Se houver mais surtos de doenças, que obrigam a mais intervenções na vinha, os custos naturalmente sobem. “São vinhas tradicionais, não mecanizadas e de difícil acesso, que exigem muita mão de obra, num tempo em que ela praticamente não existe”, lamenta o enólogo. Explica, também, que em cada vinha há muitas castas brancas e tintas que são vindimadas em separado, o que contribui, também, para o crescimento de custos.
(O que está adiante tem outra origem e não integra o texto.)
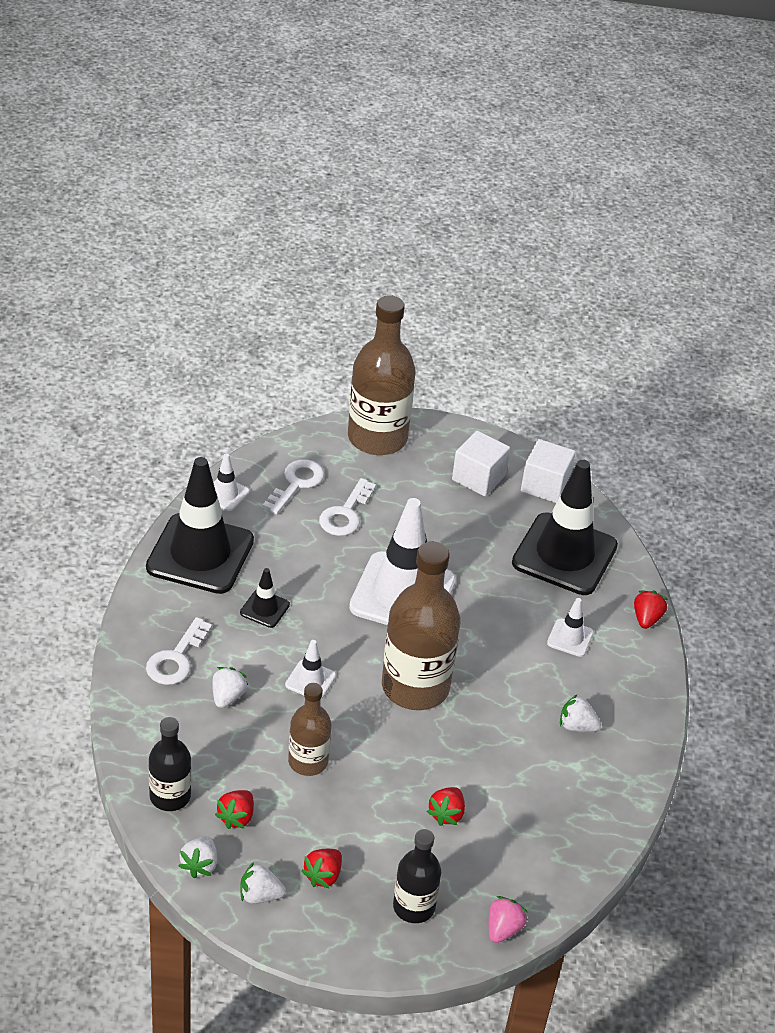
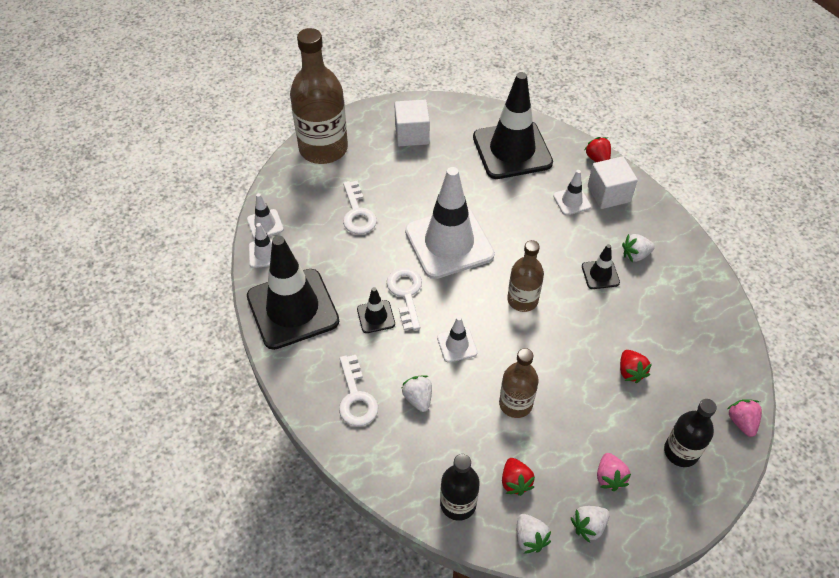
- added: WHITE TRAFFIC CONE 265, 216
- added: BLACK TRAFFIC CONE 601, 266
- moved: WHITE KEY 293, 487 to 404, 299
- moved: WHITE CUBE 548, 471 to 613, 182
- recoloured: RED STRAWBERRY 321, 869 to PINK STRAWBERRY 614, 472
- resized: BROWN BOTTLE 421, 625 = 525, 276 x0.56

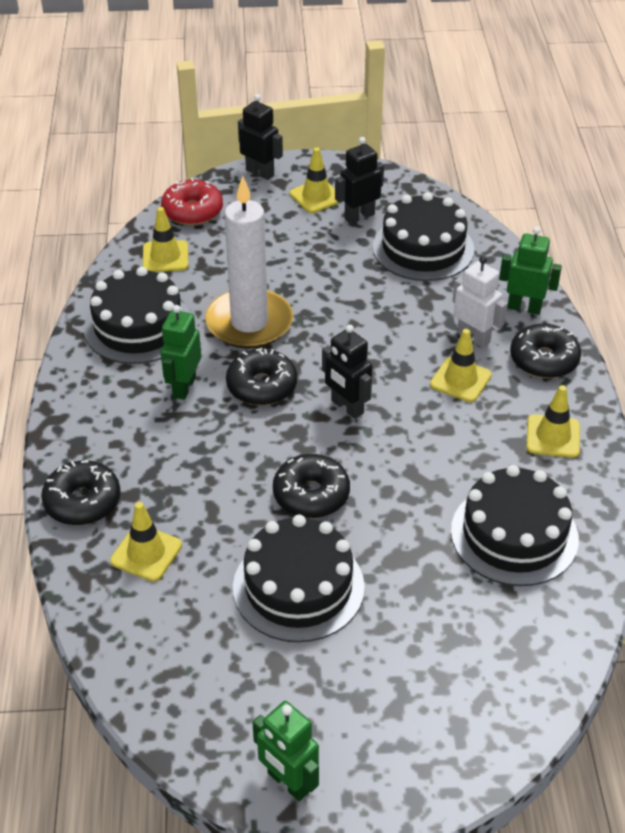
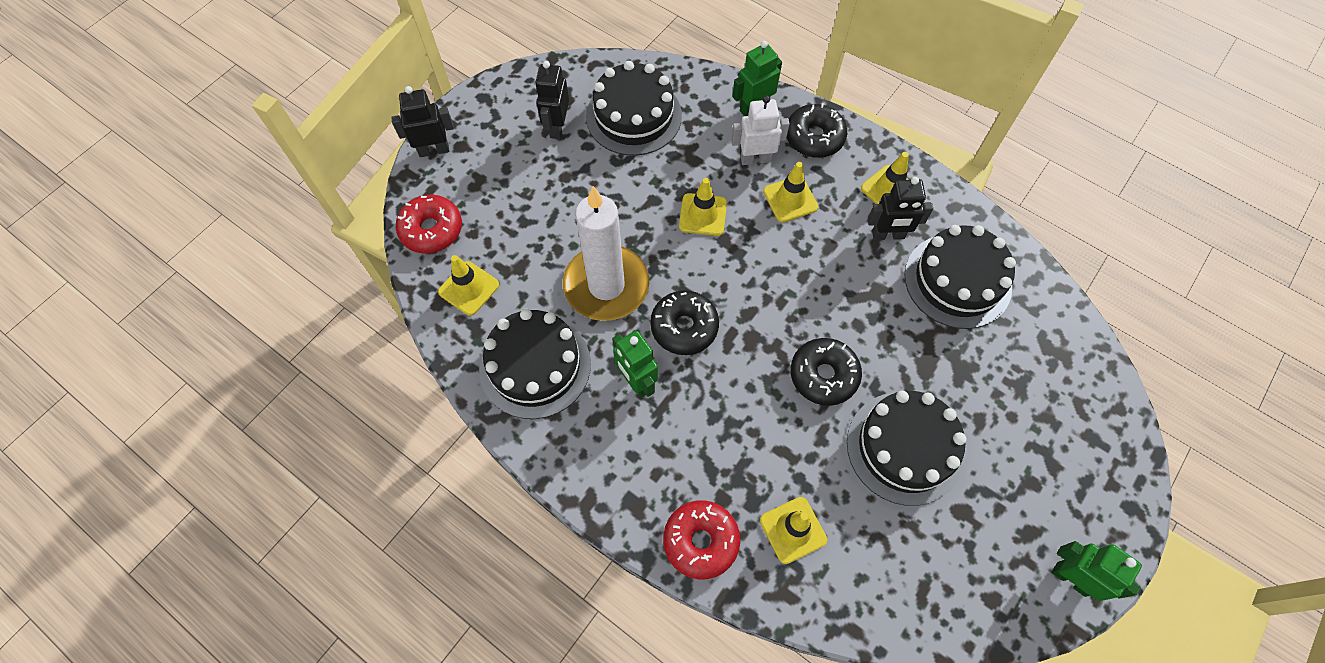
- moved: YELLOW TRAFFIC CONE 315, 180 to 703, 207
- moved: BLACK ROBOT 347, 371 to 900, 208
- recoloured: BLACK DONUT 81, 492 to RED DONUT 701, 539
- turned: GREEN ROBOT 285, 751 = 1097, 571 135 degrees counterclockwise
O preço por quilo de uva nos viticultores parceiros é, apesar de elevado, mais baixo do que o das vinhas próprias. “É essa uma das grandes diferenças que influenciam os preços das diferentes referências de vinhos que colocamos no mercado”, diz Luis Leocádio, dando o exemplo dos vinhos Vale dos Mil, de vinhas velhas, que têm o PVP de 35 euros, enquanto os INDIEgentes, de vinhas de parceiros, custam cerca de 12 euros. “São os valores justos, que têm em conta todos os custos, embora, em termos de qualidade, os vinhos possam, ou não, valer mais”, defende o enólogo, salientando que nunca foi criticado pelos preços praticados, “porque as pessoas acham-nos justos pela qualidade que os nossos vinhos têm”.